ただし、この成膜制御装置16の構成については、雄ネジ部17aとナット18を用いたものでも種々の変形例が考えられ、例えば制御部材19は一対のナット18の一方に接合あるいは一体成形されて一体化されていてもよい。また、軸部材17の頭部17bを被成膜体Wの円管状部Wcの上記一端部に当接させるのに代えて、軸部材17を頭部17bのない雄ネジ部17aだけのものとするとともに、取付部材20bの上記突端部にこの雄ネジ部17aが挿入可能な孔を開け、この突端部の両側に一対のナット18を配置して、被成膜面Waの開口部側から円管状部Wcに挿入した制御部材19付きの軸部材17(雄ネジ部17a)にこれらのナット18を螺着して上記突端部を挟持することにより、該軸部材17を中心線Cに沿って延びるように支持してもよい。
さらに、こうして一対のナット18で取付部材20bの上記突端部を挟持して軸部材17を配設する場合には、これらのナット18の螺着位置によって軸部材17の中心線C方向の位置が調整可能となるので、被成膜面Waの開口部側の軸部材17の端部に制御部材19を接合や一体成形によって一体化して設けた構成としてもよい。さらにまた、被成膜体Wの凹曲面状をなす被成膜面Waの底部に軸部材17が挿通可能な上記円管状部Wcが備えられていない場合などには、被成膜面Waの開口部側から軸部材17を中心線Cに沿って延びるように支持して制御部材19を配設してもよい。

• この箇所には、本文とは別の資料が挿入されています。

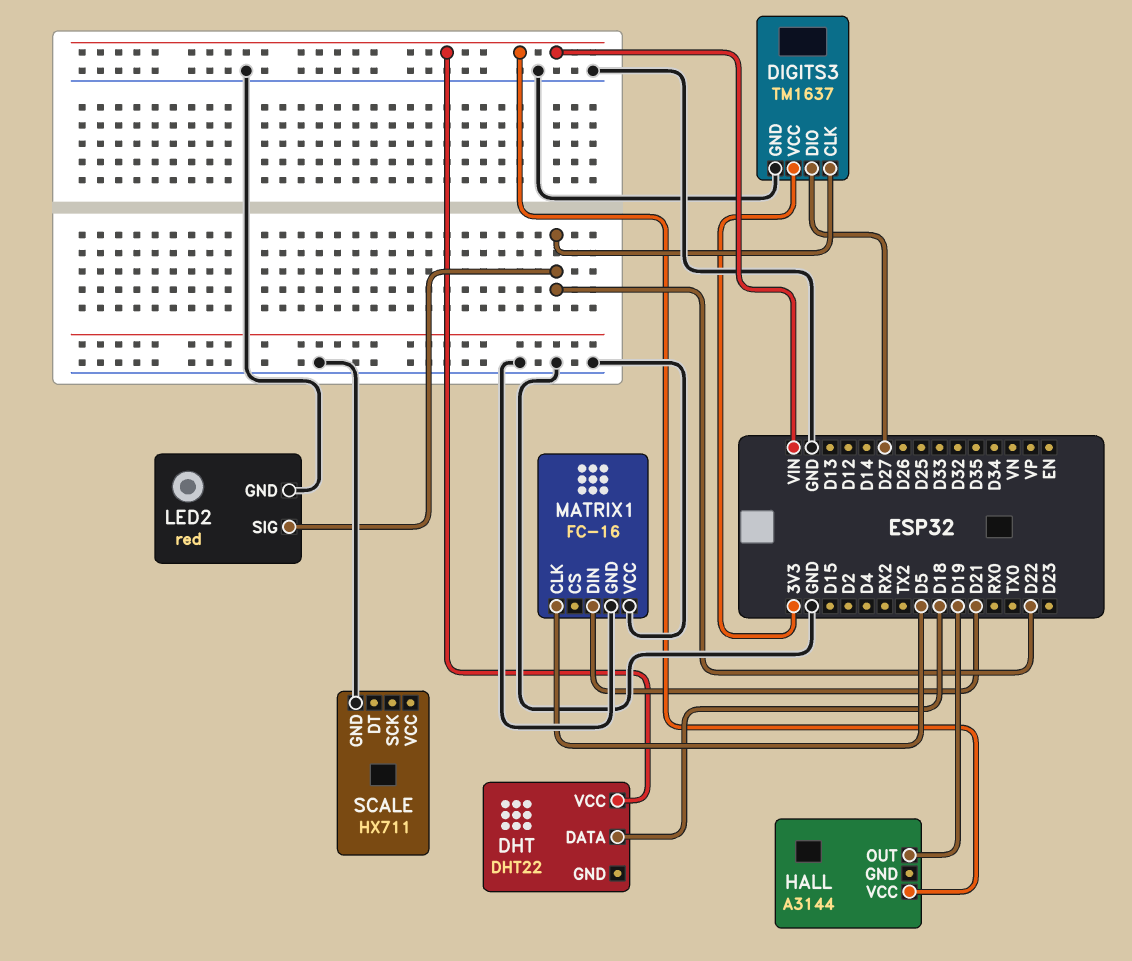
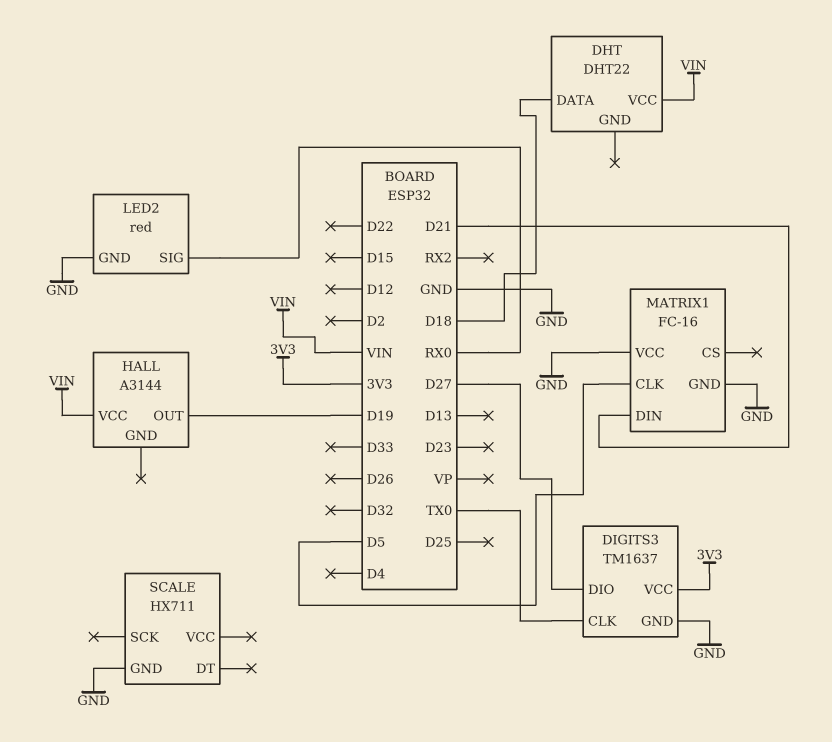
DIGITS3 pin CLK: D22 -> TX0
LED2 pin SIG: D22 -> RX0

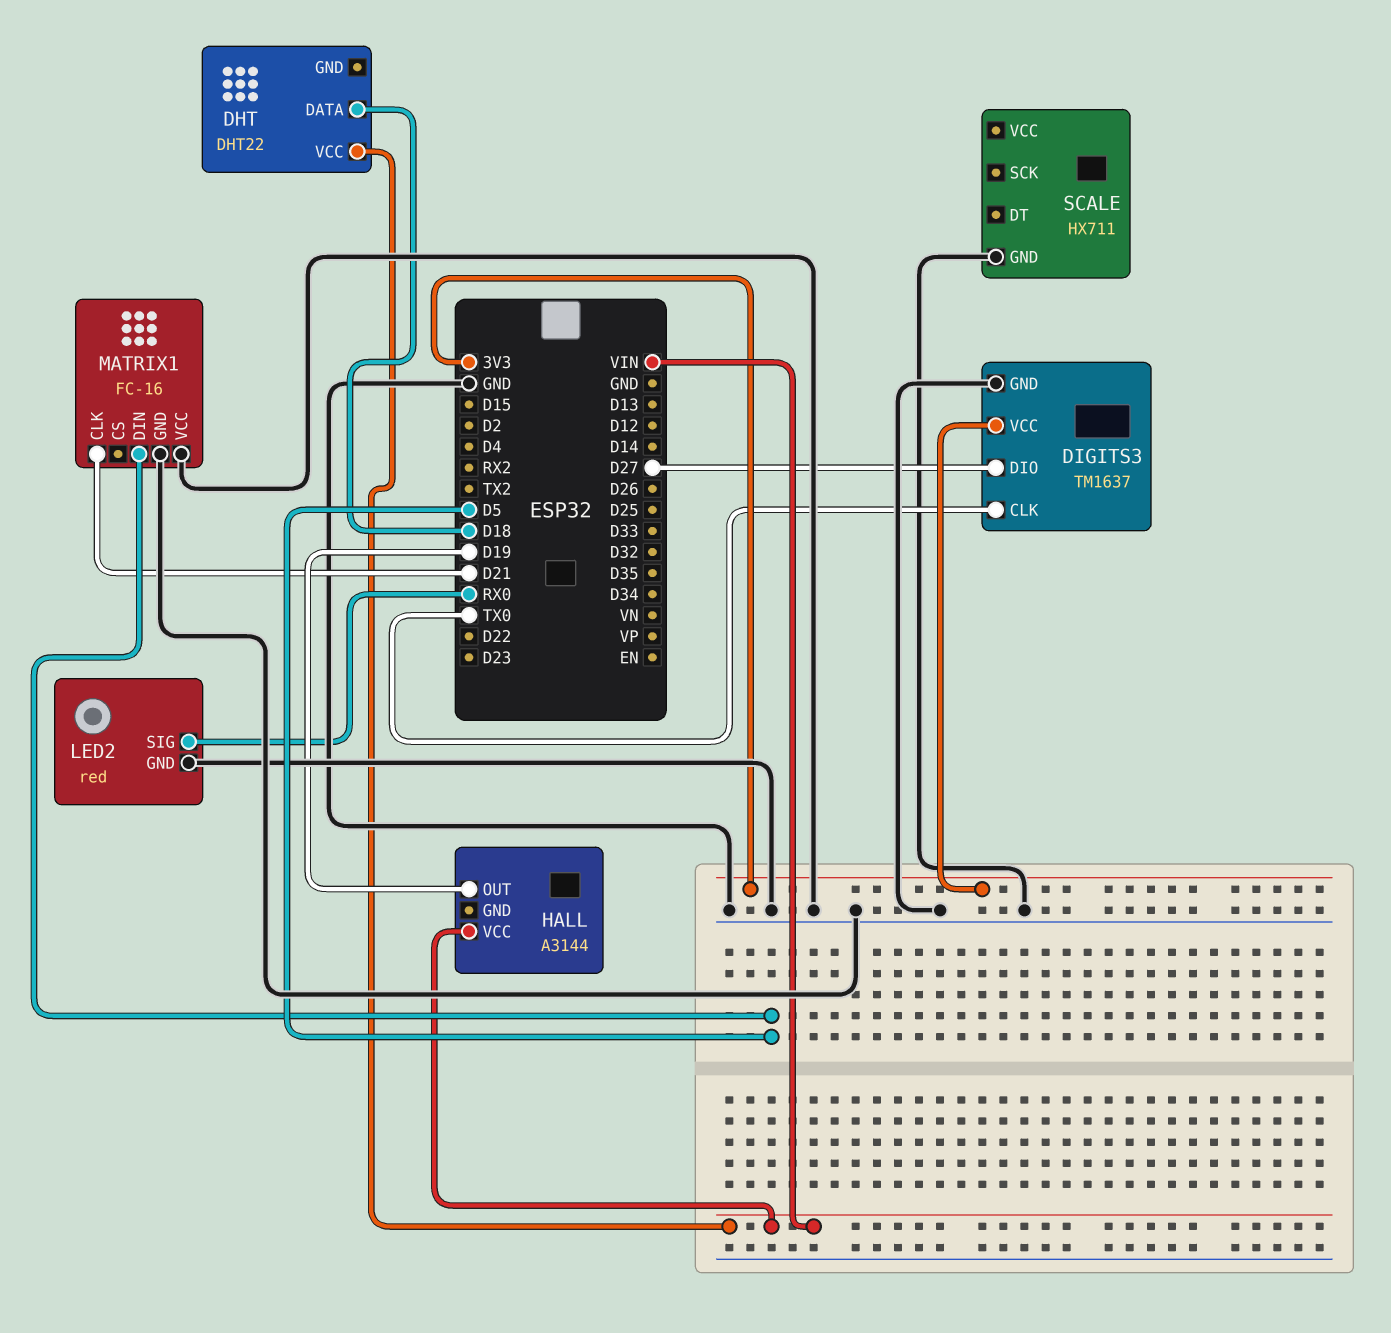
MATRIX1 pin CLK: D5 -> D21
MATRIX1 pin DIN: D21 -> D5

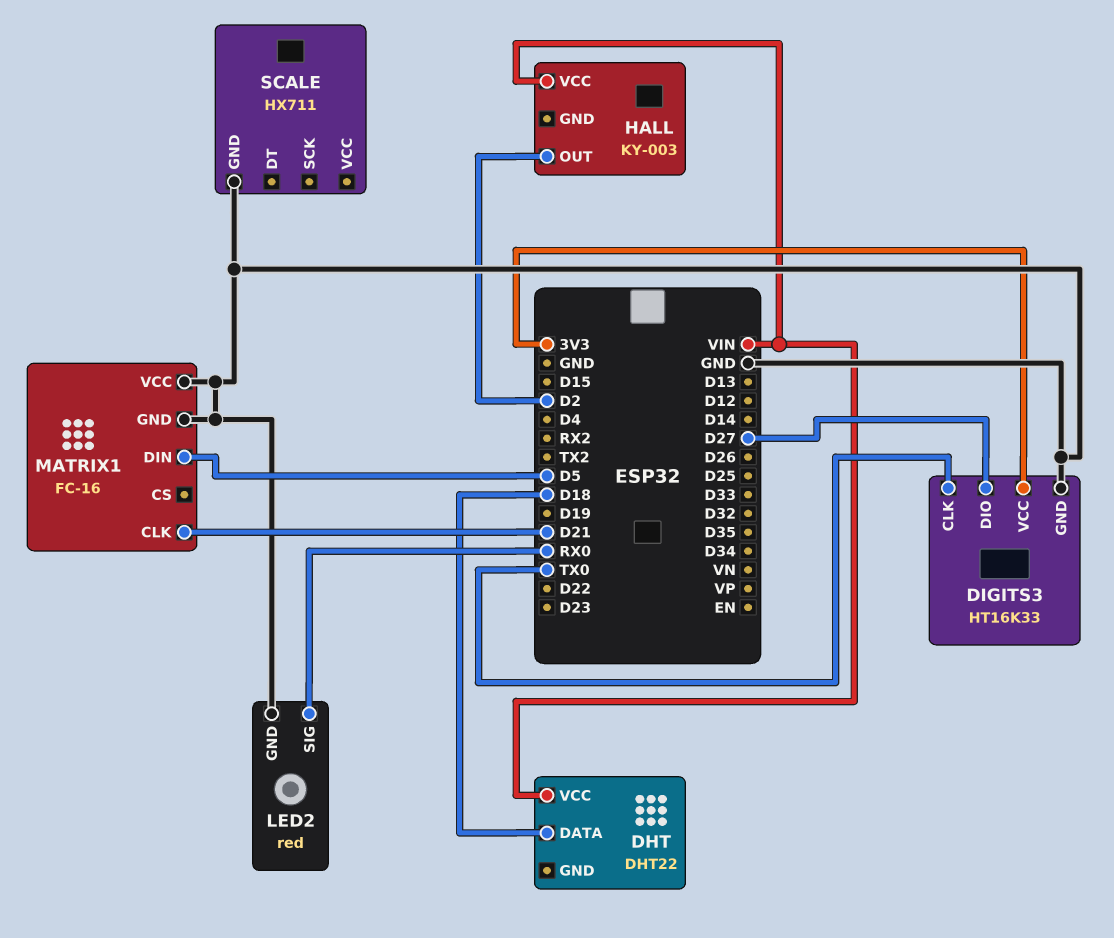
DIGITS3: TM1637 -> HT16K33
HALL: A3144 -> KY-003
HALL pin OUT: D19 -> D2

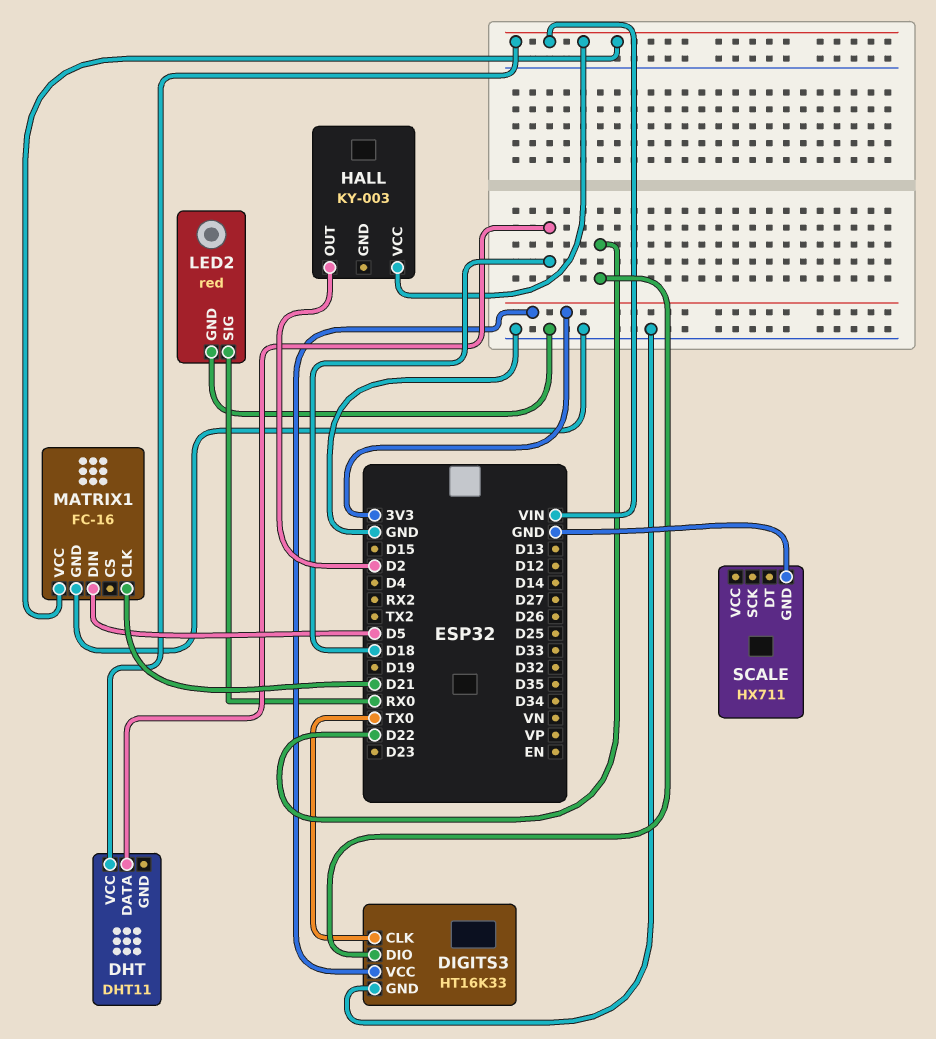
DHT: DHT22 -> DHT11
DIGITS3 pin DIO: D27 -> D22
MATRIX1 pin VCC: GND -> VIN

本発明の成膜装置の一実施形態を示す縦断面図である。 図1に示す実施形態の回転機構を示す縦断面図である。 本発明の成膜制御装置の一実施形態を配設した被成膜体Wを取り付けたホルダ20を、被成膜面Waの開口部側から中心線C方向に沿って見た図である。 図3におけるZZ断面図である。
符号の説明
1 真空容器
5 成膜物質の発生機構
6 公転ドーム
7 自転ドーム
16 成膜制御装置
17 軸部材
17a 雄ネジ部
17b 頭部
18 ナット
19 制御部材
20 ホルダ
20a ホルダ本体
20b 取付部材
O 公転軸線
P 自転軸線
W 被成膜体
Wa 被成膜面
Wb 被成膜体Wの本体
Wc 円管状部

Claims (3)

  1. 凹曲面状をなす被成膜面を有する被成膜体の上記被成膜面への成膜を制御する成膜制御装置であって、上記被成膜面がなす凹曲面の底部と開口部の中央部とを結ぶ中心線に沿って延びるように配設される軸部材と、この軸部材の外周に突出するように設けられて、上記被成膜体に対して着脱自在かつ上記中心線方向の位置が調整可能とされる制御部材とを備えていることを特徴とする成膜制御装置。
  2. 上記軸部材には雄ネジ部が形成されるとともに、上記制御部材には上記雄ネジ部が挿入される孔が形成されていて、この孔に上記雄ネジ部が挿入された上記制御部材が、上記中心線方向両側から該雄ネジ部に螺着されたナットによって挟持されることを特徴とする請求項1に記載の成膜制御装置。
  3. 複数の上記被成膜体を回転機構によって回転させながら、成膜物質の発生機構により上記被成膜面に薄膜を形成する成膜装置であって、複数の上記被成膜体ごとに請求項1または請求項2に記載の成膜制御装置が配設されていることを特徴とする成膜装置。